The One Rule
2025-11-10
All traffic law reduces to one rule: don’t impede other drivers.
Not a destination. Not an outcome. One behavioral obligation, followed consistently at every step, that produces a system capable of moving millions of people through impossible complexity without central coordination.
Most systems — personal and organizational — don’t work this way. They should.
The problem this solves
There is a gap that appears in every system eventually.
In personal life it looks like behavior that doesn’t match values. Someone knows what matters to them and consistently acts against it anyway. Not from weakness. From misalignment at the micro level — individual decisions that seem reasonable in isolation but quietly violate the principle they’re supposed to serve.
In organizations it looks like actions that don’t produce results. Teams work hard, execute correctly by local measures, and still miss the outcome. The problem is rarely effort or competence. It’s that steps were optimized for their own output rather than for what they hand off to what follows.
Both are the same problem at different scales.
The thread gets lost not in the strategy but in the gap between one step and the next. By the time the misalignment is visible it’s structural. The drift happened quietly at the micro level and surfaced as something that looks like a macro problem. More planning doesn’t fix it. More motivation doesn’t fix it.
A clearer governing principle does.
The One Rule
Every traffic law — merging, signaling, right of way, speed — exists in service of one thing: don’t block the car behind you. That single obligation, honored by every driver at every moment, produces a system that works without anyone managing it from the center.
Applied to how you plan, decide, and build:
Each step has one obligation — not to impede the step that follows.
This is the governing principle underneath everything I do personally and professionally. Not a productivity hack. Not a goal-setting framework. A standard applied at the micro level that keeps systems aligned through complexity without requiring constant oversight or correction.
The destination matters. It tells you which direction to face. But you don’t drive looking at the destination. You drive looking at the road directly in front of you, making sure you don’t impede what comes next, trusting that everyone doing the same thing produces a system that works.

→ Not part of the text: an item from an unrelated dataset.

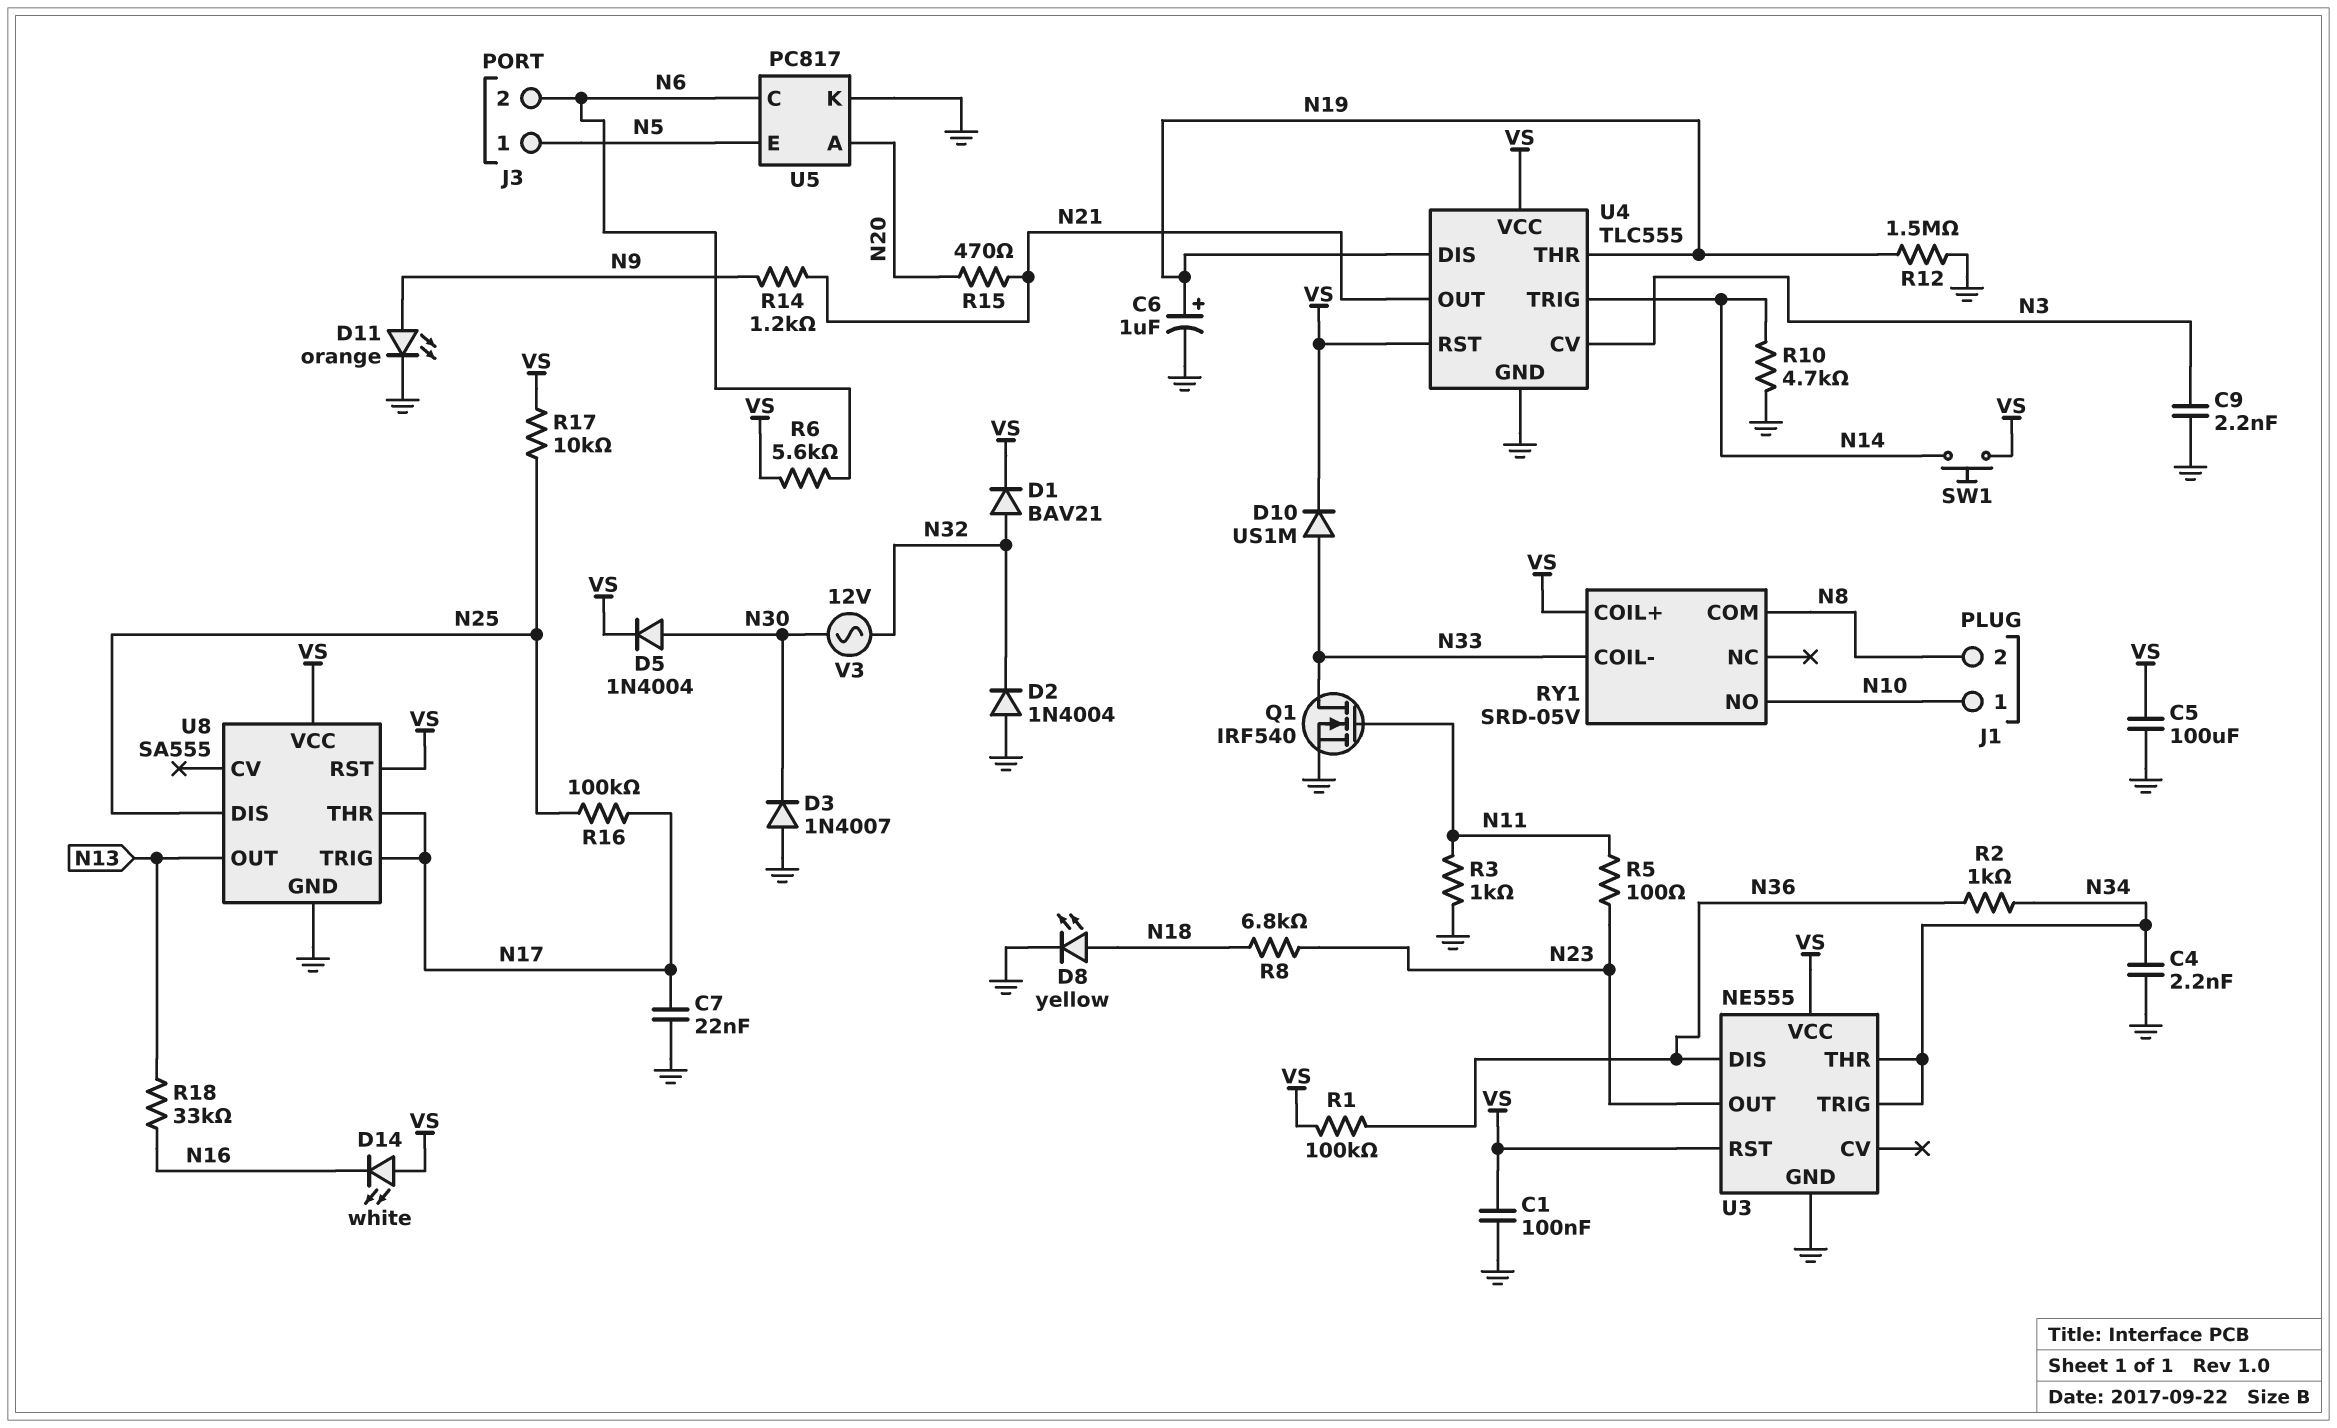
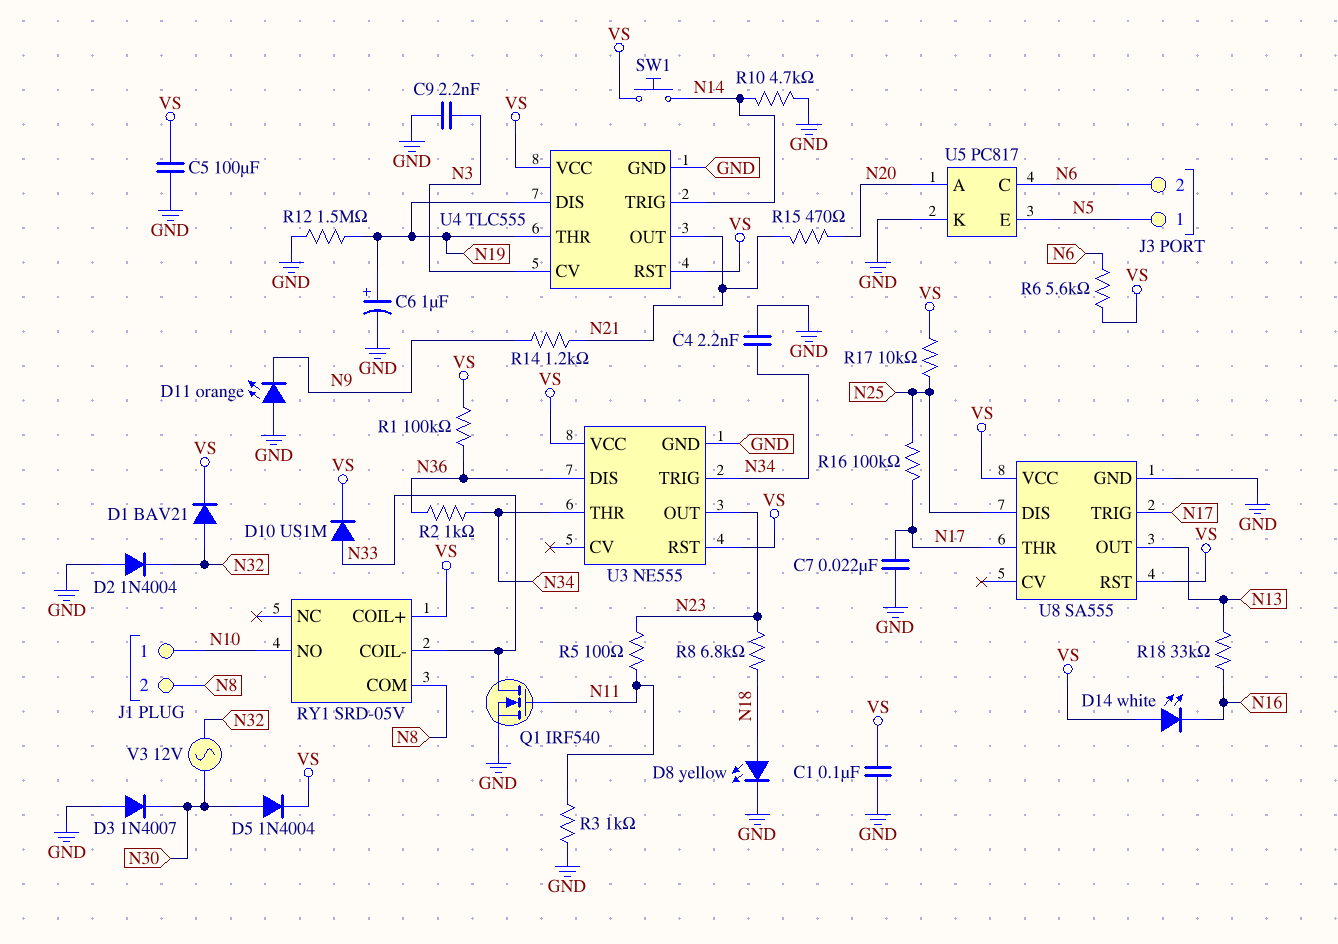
D11: LED orange (A N9, K GND) -> LED orange (A GND, K N9)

What changes when you apply it
The question you ask at every decision point changes.
Before: Will this get me to the goal? After: Does this clear the way for what comes next?
That single reframe shifts focus from outcome — which you don’t control — to handoff quality, which you do. A step that produces a locally good result but leaves the next step without what it needs has failed by this standard regardless of its own quality.
This is where most planning breaks down. Strategy operates at the macro level and assumes the micro will follow. It doesn’t. Alignment has to be built into each step or it isn’t built at all.
The One Rule operates at the micro level by design. One question at every step:
What does the next step need from this one in order to proceed without friction?
Answer that consistently and the macro takes care of itself. Miss it consistently and no amount of vision or strategy repairs the drift.
The belief underneath it
Good practices generally produce good outcomes. The reverse isn’t true.
You cannot optimize for outcomes directly. Outcomes depend on conditions outside your control. What you control is the practice — the step in front of you and whether it clears the way for the next one.
Focus there. The finish line follows.